1:30:26 I think you can, I think you definitely can. Of course you can do that. That would be, it's too late. These guys are always too late. Yeah. I mean, I'd like to see them try. Yeah. I mean, what do you do about banks? What do you do about these, these, these... kind of encrypted systems that have to exist or these companies can't do business. So it would have been a nightmare. Yes, it would have been a nightmare. And I think what's interesting is let's see how it works in California because they're going to start suing. California now has these laws on the books. You'll see. We're gonna find out exactly what would have happened and it's probably gonna happen in California because of the net neutrality laws that include those clauses.
1:31:13 I think in California, which is where you'd think it would happen because of course they put net neutrality in, California's also the home of all these content producers down in Hollywood. You'd think that this would be the perfect place for a testing ground. But because of the crunchiness of the whole state and the way everyone sees things, they won't be able to implement anything that would attack an ISP. Because besides having Hollywood, we also have the largest tech community, I believe, in California. And they're not gonna let this... I mean, they'd force... Net neutrality is not killing VPNs. Not yet.

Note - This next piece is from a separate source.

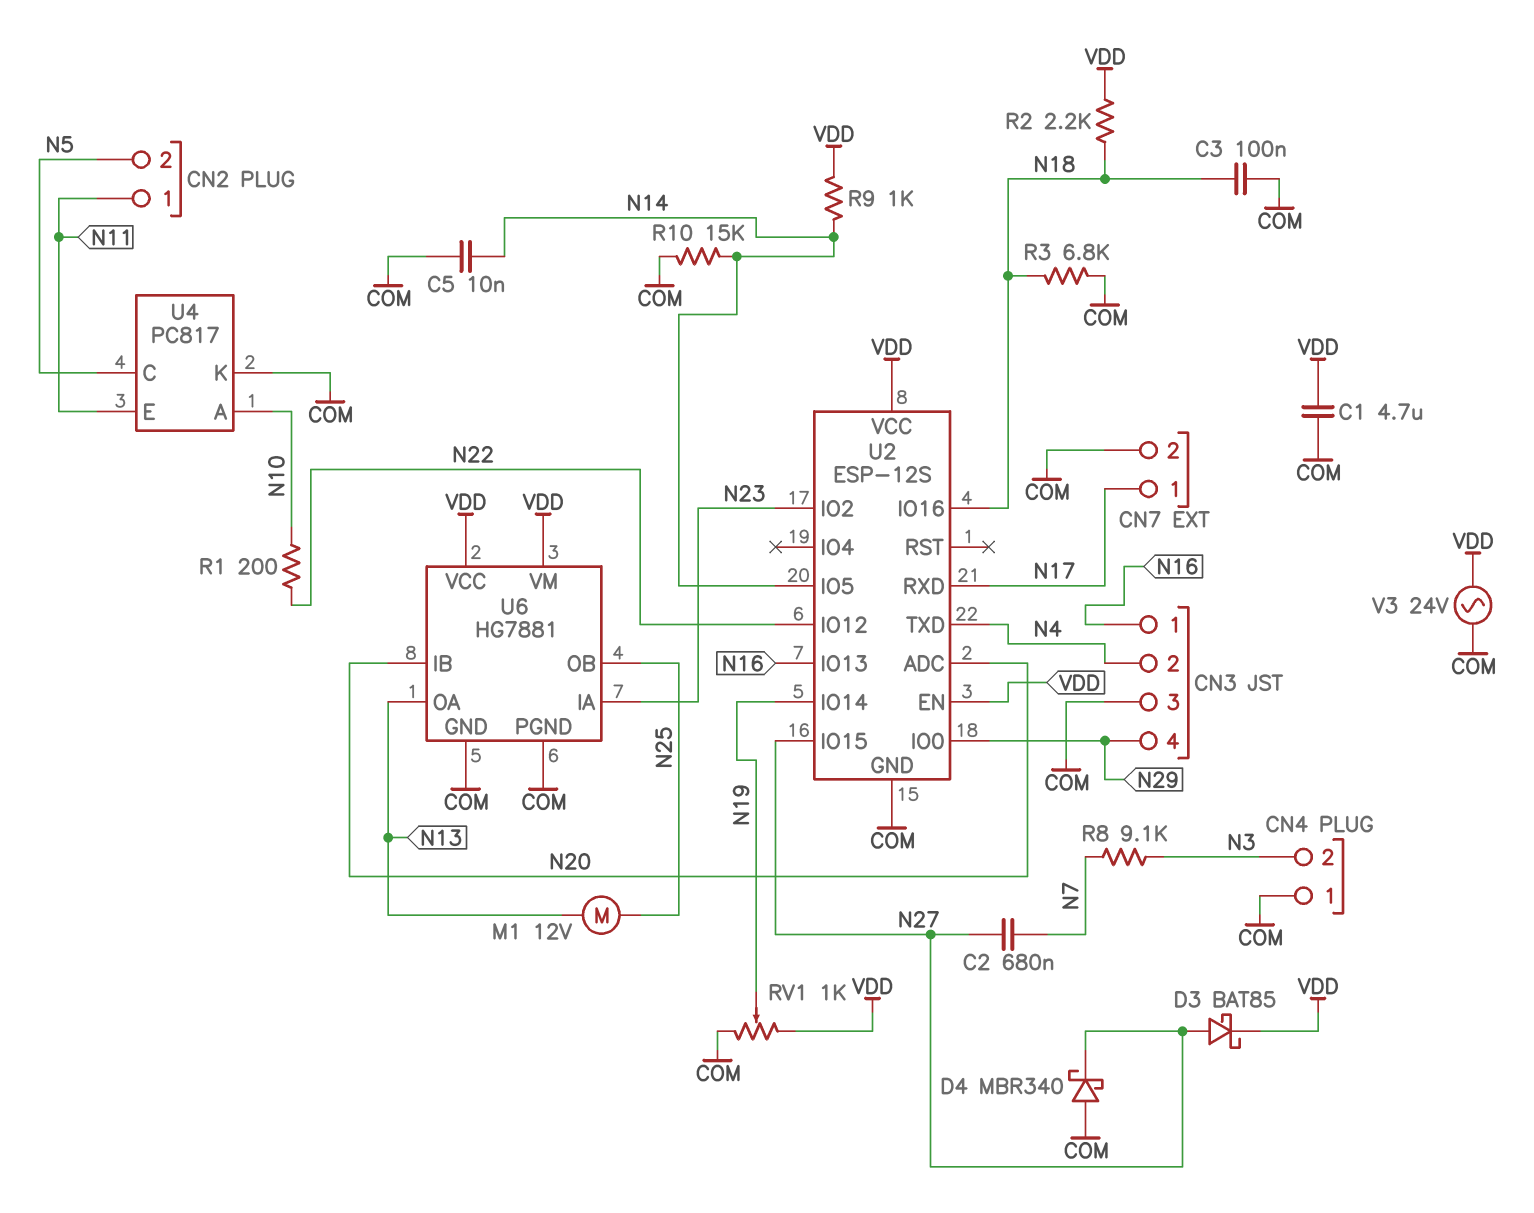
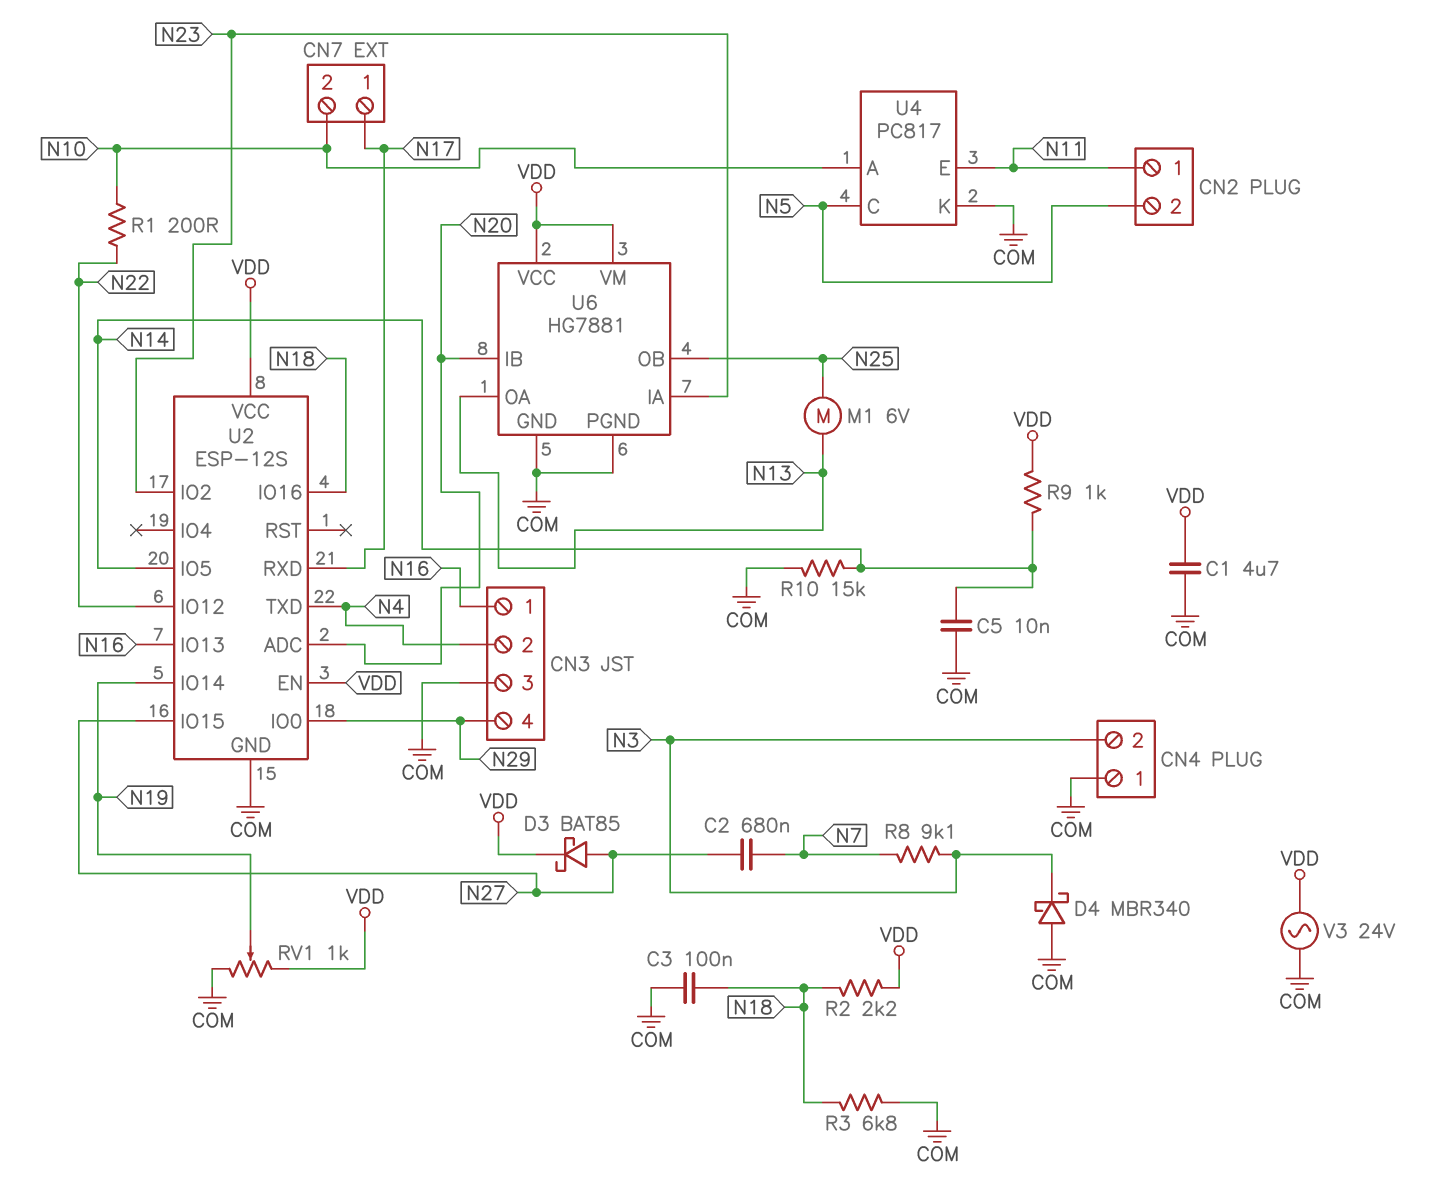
CN7 pin 2: COM -> N10
D4: schottky MBR340 (A COM, K N27) -> schottky MBR340 (A COM, K N3)
M1: motor 12V (N13, N25) -> motor 6V (N13, N25)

1:31:54 Not yet. Well, this show will be long over by the time they get that far. You know. If there's only one thing I fundamentally disagree with is you base a lot of your assumptions of when something will happen on old situations before social media, before, in fact, often before the internet. Facebook is going to die in our lifetime, John, it will, even without a competitor to Facebook. It's going to happen. People have choices for other things, they get fed up, they have other things to do in life, all on their phone. But they still have other things to do. They're gonna leave things. Things will happen fast. I really believe things happen faster. Yeah, I know you believe that but I think your belief in this in particular with Facebook is wishful thinking more than it is objective analysis. Oh, okay. You hope it does. No, I don't care. I really don't care one way or the other. I will say this that I yes, I do base things on things like you say on the past.
1:32:52 Because people were predicting the demise of IBM, you know, during when the microcomputer came. But ah, it's the end of IBM, the microcomputer's gonna take them out, it's about time. And it was the same thing, it's wishful thinking. But we didn't have the internet then, we didn't have the same infrastructure, so of course. So what? Well, speaking of crunchy then, let me take us on a different topic with something to listen to. Podcast advertising. We don't do it, and there's reasons why we don't do it. But I have a piece of podcast advertising that is running rampant. You know, we've had the Squarespace, we've had the... What's the underwear everyone was advertising? Oh, God, there's an underwear thing going around. You're right. And also the mattresses. It's Casper the Mattress. What was the... What's the... The hell was that? The... Come on. Joe Rogan has them as a sponsor. I don't know the underwear. Yeah, it's an underwear thing. It's like, they're perfect fit. They're great.